The government has recently allowed its sovereign wealth fund to buy dollars in the foreign-exchange market to try to stem the real’s rally.

 

Because of this growing current account debt, the Brazilian real may just have a found a point of near-term equilibrium. Besides that, concerns about potential changes in the macroeconomic policy framework ahead of the October 2010 presidential elections should put some pressure in the real.

 

Mexican Peso: from underdog to outperformer

 

It’s not hard to understand why the Brazilian real was the best performing currency last year. After all, Latin America’s biggest economy recovered from a recession faster than most countries around the globe.

On the other hand, the Mexican peso posted a mere 4 % gain last year, becoming the second-worst performer after Argentina’s peso among the major Latin American currencies.

 

As you can see in the chart below, the Mexican peso (red line) has a lot of room to appreciate.
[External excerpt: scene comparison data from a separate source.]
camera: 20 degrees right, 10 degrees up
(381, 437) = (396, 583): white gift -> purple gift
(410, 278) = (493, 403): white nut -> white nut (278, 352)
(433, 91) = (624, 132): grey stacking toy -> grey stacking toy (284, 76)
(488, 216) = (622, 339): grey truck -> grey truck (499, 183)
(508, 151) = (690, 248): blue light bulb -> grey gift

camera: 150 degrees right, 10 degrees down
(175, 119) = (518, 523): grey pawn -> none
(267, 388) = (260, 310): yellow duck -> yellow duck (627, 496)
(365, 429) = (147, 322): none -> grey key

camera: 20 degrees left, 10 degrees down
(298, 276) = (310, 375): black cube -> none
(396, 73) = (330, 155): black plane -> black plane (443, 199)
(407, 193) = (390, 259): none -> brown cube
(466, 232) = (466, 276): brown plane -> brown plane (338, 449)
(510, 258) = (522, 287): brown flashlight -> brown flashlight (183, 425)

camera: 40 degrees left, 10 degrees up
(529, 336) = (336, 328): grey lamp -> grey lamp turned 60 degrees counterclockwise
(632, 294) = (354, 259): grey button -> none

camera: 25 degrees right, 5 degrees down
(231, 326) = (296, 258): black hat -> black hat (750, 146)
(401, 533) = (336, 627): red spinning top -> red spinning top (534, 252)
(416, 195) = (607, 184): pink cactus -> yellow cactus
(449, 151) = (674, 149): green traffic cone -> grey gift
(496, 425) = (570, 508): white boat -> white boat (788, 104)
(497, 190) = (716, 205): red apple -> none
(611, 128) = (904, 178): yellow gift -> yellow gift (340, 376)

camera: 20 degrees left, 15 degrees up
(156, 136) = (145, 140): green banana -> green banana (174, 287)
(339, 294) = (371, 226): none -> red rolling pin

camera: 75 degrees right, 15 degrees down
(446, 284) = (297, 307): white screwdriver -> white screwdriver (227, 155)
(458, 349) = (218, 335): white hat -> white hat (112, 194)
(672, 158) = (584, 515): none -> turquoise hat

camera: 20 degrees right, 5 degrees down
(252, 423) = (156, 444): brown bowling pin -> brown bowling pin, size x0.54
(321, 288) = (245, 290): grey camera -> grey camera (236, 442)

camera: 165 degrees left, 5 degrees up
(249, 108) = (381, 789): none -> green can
The Brazilian real (blue line) has already posted a major rally, and may have little room to appreciate.

 

Mexican peso will try to catch up with the Brazilian real

 

But investors had very good reason to stay away from the Mexican peso last year. The country was plagued by political uncertainties in 2009 regarding the fiscal reform. Uncertainty about the pace of economic recovery in the US also had a negative effect on the peso because Americans still account for about 80 % of Mexican exports.

 

But in 2010 the Mexican peso has a lot of room to appreciate. Although the fiscal reform was far from perfect, it should generate sufficient cash flows to stabilize the debt-to-GDP ratio. That’s why the credit rating agencies maintained a stable outlook for the country after last year’s downgrades.

 

The economy has also been showing some signs of recovery. As an industrial economy, Mexico should do well in an environment of global manufacturing recovery. But it won’t be a walk in the park. There are a lot of uncertainties regarding the prospects of the currency. One of them is the price of oil, which is Mexico’s largest export.

 

If confidence in a global economic recovery fades, oil, the Mexican peso and the Brazilian real will all fall victims of rising risk aversion and consequent strengthening dollar.